El precio de mirar hacia otro lado

Cuando mis abuelos maternos llegaron a La Jonquera el uno de febrero de 1939, se encontraron con soldados senegaleses que prohibían el paso a Francia. El Gobierno francés del conservador Edouard Daladier había cerrado la frontera, tras aprobar un decreto ley que hablaba de "extranjeros indeseables". Acompañados de una hija de siete años y de su hermano, mis abuelos, que llegaron caminando desde Manresa, tuvieron que pasar cuatro noches al raso, en condiciones dantescas, hasta que la frontera se abrió, el día 5. Era un invierno de los de antes, y la que sería mi madre estuvo a punto de no contarlo. Sobre todo, porque llevaron a los refugiados a campos inhóspitos, levantados en la playa, donde muchos murieron de frío y de falta de agua potable.

Cuento la peripecia para resaltar que las imágenes que vemos estos días en la frontera entre Turquía y Grecia, o en la isla de Lesbos, tienen siniestros antecedentes. El recuerdo de aquella pesadilla, que se prolongó durante la segunda guerra mundial, fue una de las razones por las que, en 1957, se creó una Comunidad Europea sobre valores y principios qua parecían sólidos, entre otros, el derecho de asilo protegido por el artículo segundo de los tratados de Roma.

La población siempre ha sido un arma poderosa. Lo fue para Franco en 1939 y vuelve a serlo para Erdogan 80 años después. Lo fue para el Tercer Reich y lo es para Donald Trump, que niega el asilo a quienes hayan pasado por un tercer país, camino de EEUU. Todos han manejado a la población en función de necesidades geopolíticas. Para presionar al vecino o para cosechar adhesiones populistas entre ciudadanos presos de un pánico cocinado por la propaganda oficial. Sin embargo, los de mi generación pensábamos que Europa era diferente. Creíamos que nuestro derecho de asilo nos diferenciaba de Estados Unidos, China y Rusia. Estábamos equivocados. Se hicieron grandes progresos, ciertamente, tras la aprobación de la Convención de 1951, aunque esta se quedara corta. Y parecía que seríamos capaces de adaptar el derecho a un mundo globalizado donde un africano que busca asilo puede aparecer en Tapachula (en la frontera entre Guatemala y México), si se le cierran otros caminos. No fue así. Por el contrario, muchos países aprobaron legislaciones que recortaban los logros iniciales, forzados por unos flujos que creían no poder asumir y por los miedos crecientes que anidan en nuestras sociedades.

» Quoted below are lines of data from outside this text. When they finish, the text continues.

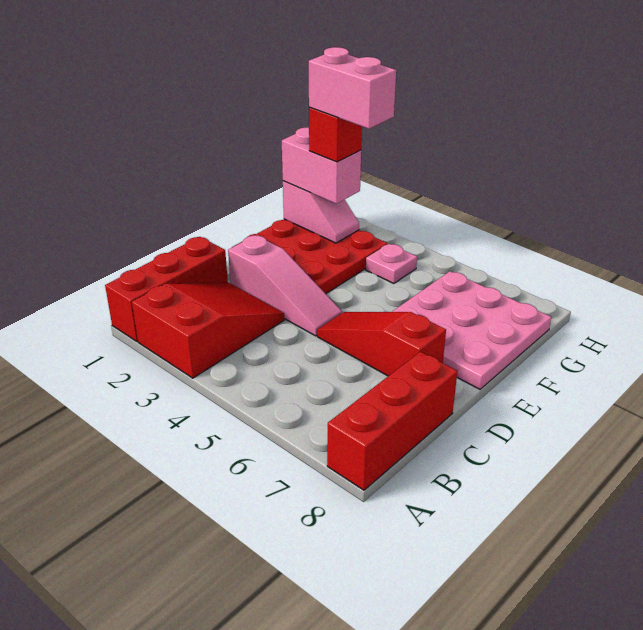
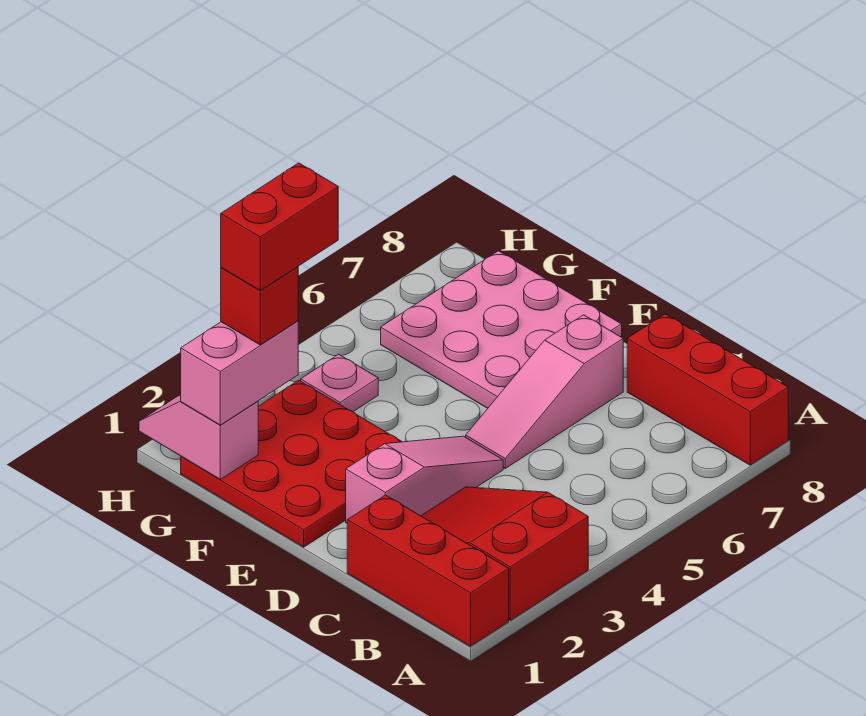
red slope D5:D7 level 1 top 7 -> pink slope D5:D7 level 1 top 7
pink slope G1:G2 level 2 top 1 -> pink slope G1:H1 level 2 top G
pink brick G2:G3 level 5 -> red brick G2:G3 level 5

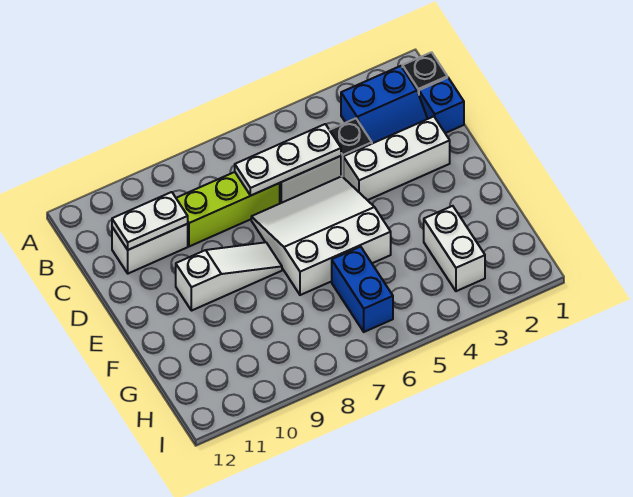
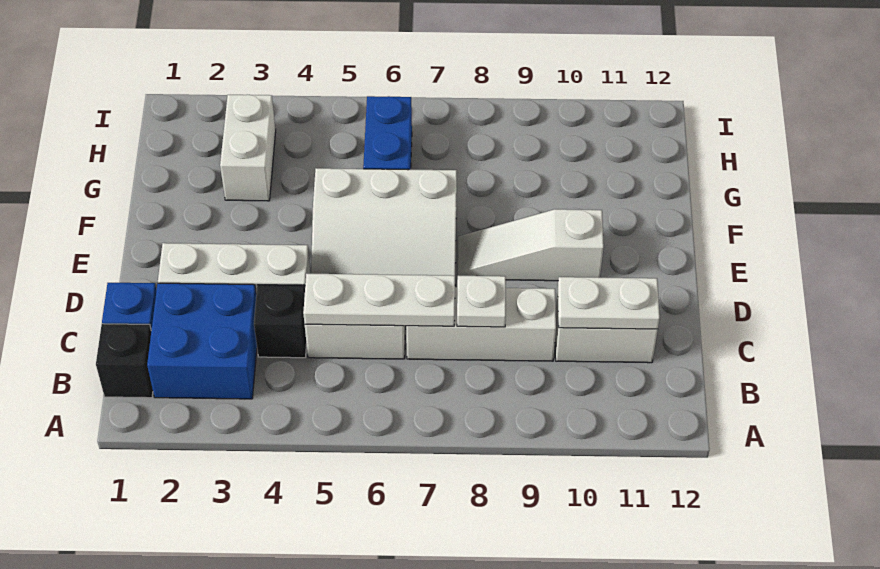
blue slope B2:C3 level 1 top B -> blue brick B2:C3 level 1
lime brick C7:C9 level 1 -> white brick C7:C9 level 1
none -> white plate C8 level 2

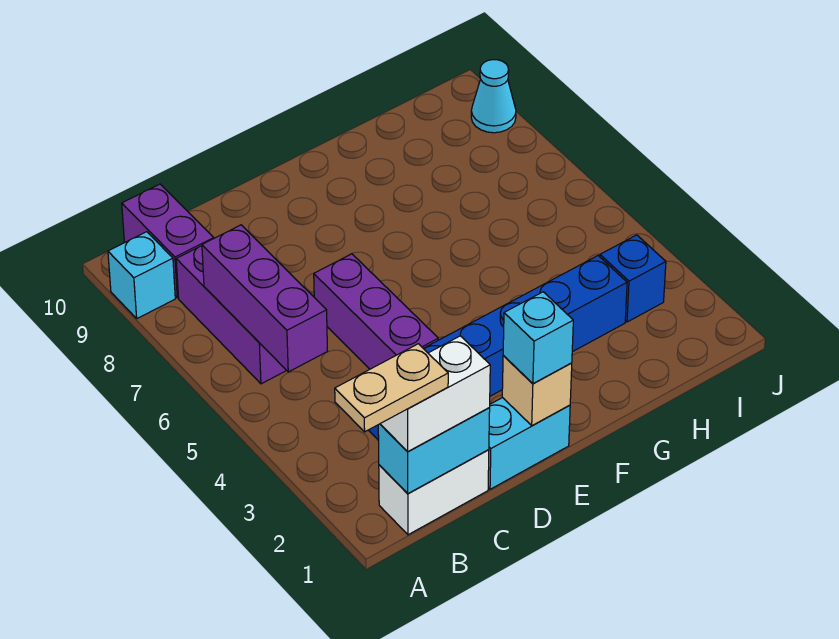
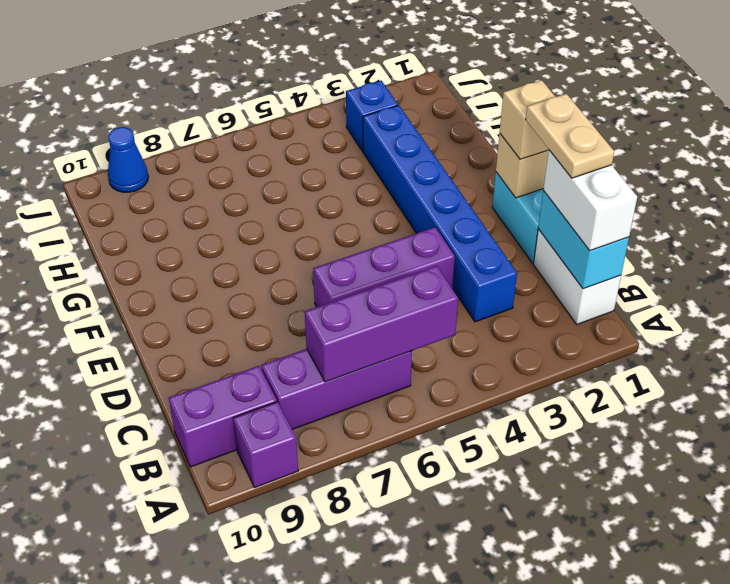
tan plate A1:B1 level 4 -> tan plate C1:D1 level 4
cyan brick A9 level 1 -> purple brick A9 level 1
cyan brick E1 level 3 -> tan brick E1 level 3
cyan cone J9 level 1 -> blue cone J9 level 1

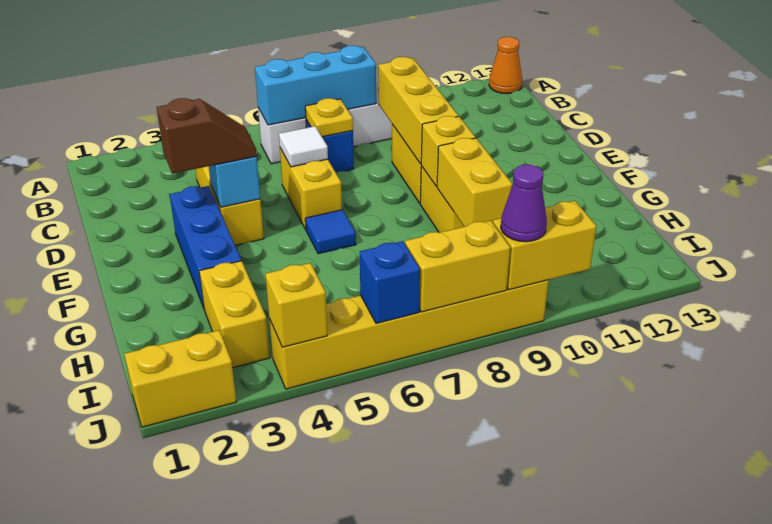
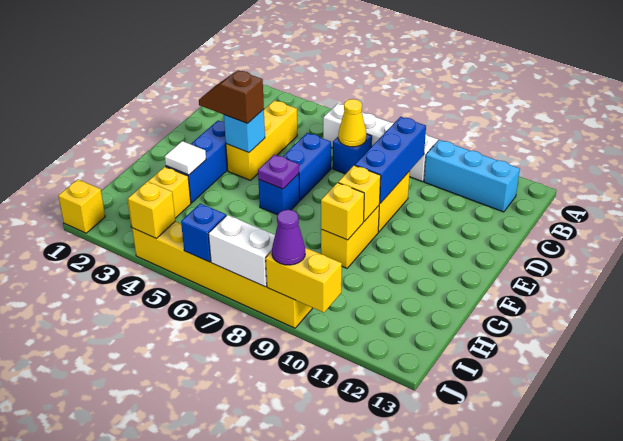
orange cone A13 level 1 -> none
cyan brick B6:B8 level 2 -> cyan brick B10:B12 level 1
yellow plate C7 level 2 -> yellow cone C7 level 2
yellow brick C9:E9 level 2 -> blue brick C9:E9 level 2
yellow brick D6:E6 level 1 -> blue brick D6:E6 level 1
white tile D6 level 2 -> white tile G3 level 2
brown slope E3:E4 level 3 top 3 -> brown slope E3:E4 level 3 top 4
blue tile F6 level 1 -> blue brick F6 level 1
none -> purple plate F6 level 2
yellow brick G9:H9 level 2 -> yellow brick G9 level 2
yellow brick J1:J2 level 1 -> yellow brick J1 level 1
yellow brick J7:J8 level 2 -> white brick J7:J8 level 2

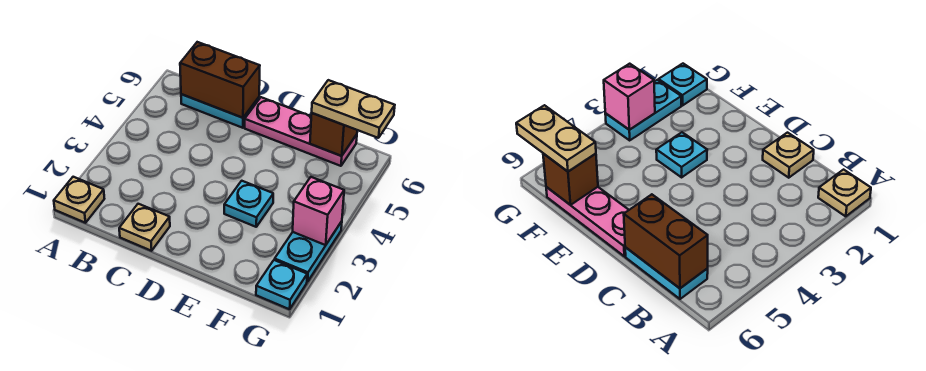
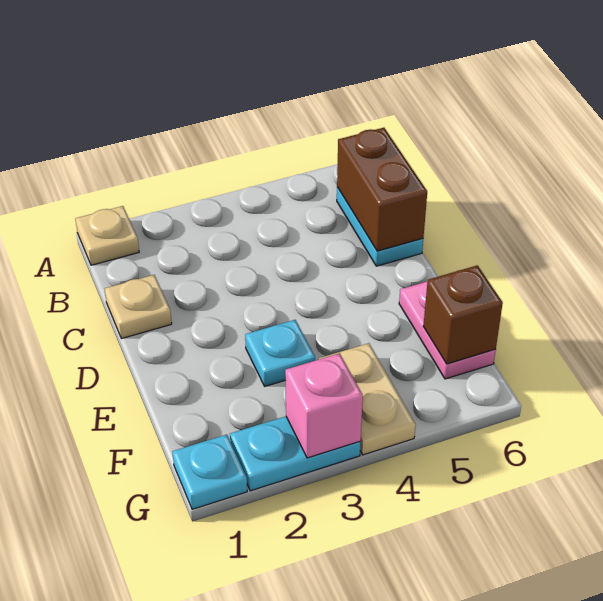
pink plate D6:F6 level 1 -> pink plate E6:F6 level 1
tan plate F6:G6 level 3 -> tan plate F4:G4 level 1

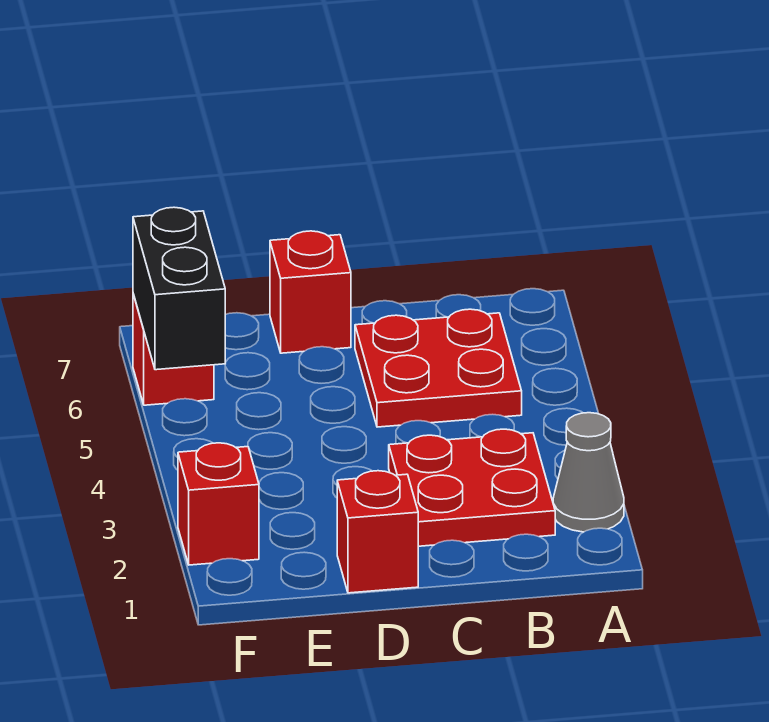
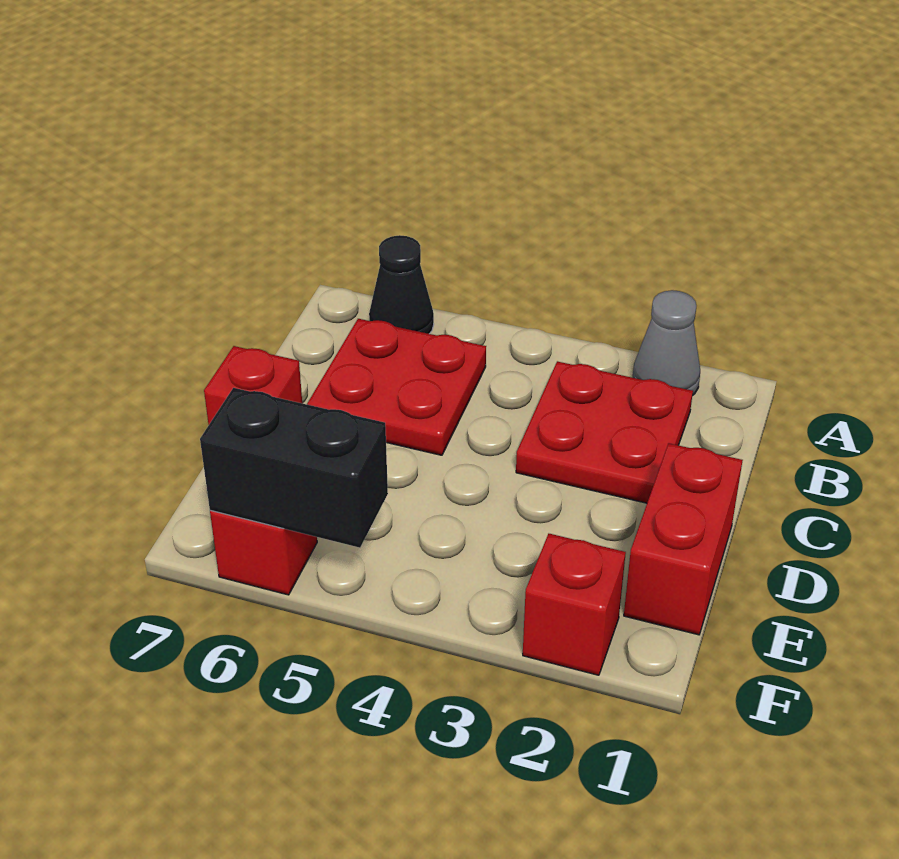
none -> black cone A6 level 1
red brick D1 level 1 -> red brick D1:E1 level 1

Una de las falsas alternativas a la situación heredada de la segunda guerra mundial ha sido la externalización del desafío. Comprando a bajo precio complicidades de países escasamente democráticos para que nos hagan el trabajo sucio. Esto es, para que acepten amontonar en campos de contención a los que huyen de las guerras o la violencia. Campos de tiendas y barracones como los de Zaatari, en Jordania, Dabaab en Kenia, los más de 13 que hay en Turquía o campos de la muerte en Libia. Los pueden ver en Google Maps, por su extensión, pero no figuran en ningún mapa oficial por mucho que sean auténticas ciudades atiborradas de desamparados.

¿Puede el mundo seguir contemplando semejante catástrofe sin que se nos oxiden los reflejos democráticos? ¿Puede la Unión Europea soportar durante mucho tiempo las imágenes de estos días, donde policías griegos (o sea, de la UE) repelen a tiros y garrotazos a migrantes de diversas nacionalidades llevados hasta la frontera por autobuses fletados por Erdogan? Todo esto, después de haberle pagado a Turquía 6.000 millones de euros para que hiciera de muro de contención. La pregunta sobre si es compatible la Unión Europea con esta dejación de responsabilidades solo tiene una respuesta: no. La UE no puede seguir así si quiere seguir siendo aquel proyecto colectivo de bienestar y convivencia que nació en 1957.

A estas alturas, la solución no es fácil y no pasa, desde luego, por la piadosa idea de abrir las fronteras sin más. Pero no se podrá avanzar sin una reforma del derecho de asilo que refuerce los principios de inviolabilidad y protección de quienes lo solicitan, y que lo adapte a las nuevas circunstancias. Tampoco se podrá invertir la dinámica actual si no se asume el coste de no haber hecho nada durante años. El coste de haber mirado hacia otra parte. El de hacer facilitado la caída de Gadafi para luego desentenderse de Libia. El de no haber intervenido en Siria cuando todavía era posible atarle las manos a Asad. O el de no dedicar recursos y esfuerzos para acabar con tanta dictadura y persecución. No es fácil, ya lo sé. Pero pagaremos caro el coste de no haberlo intentado.

Andreu Claret, periodista y escritor. Comité editorial de El Periódico.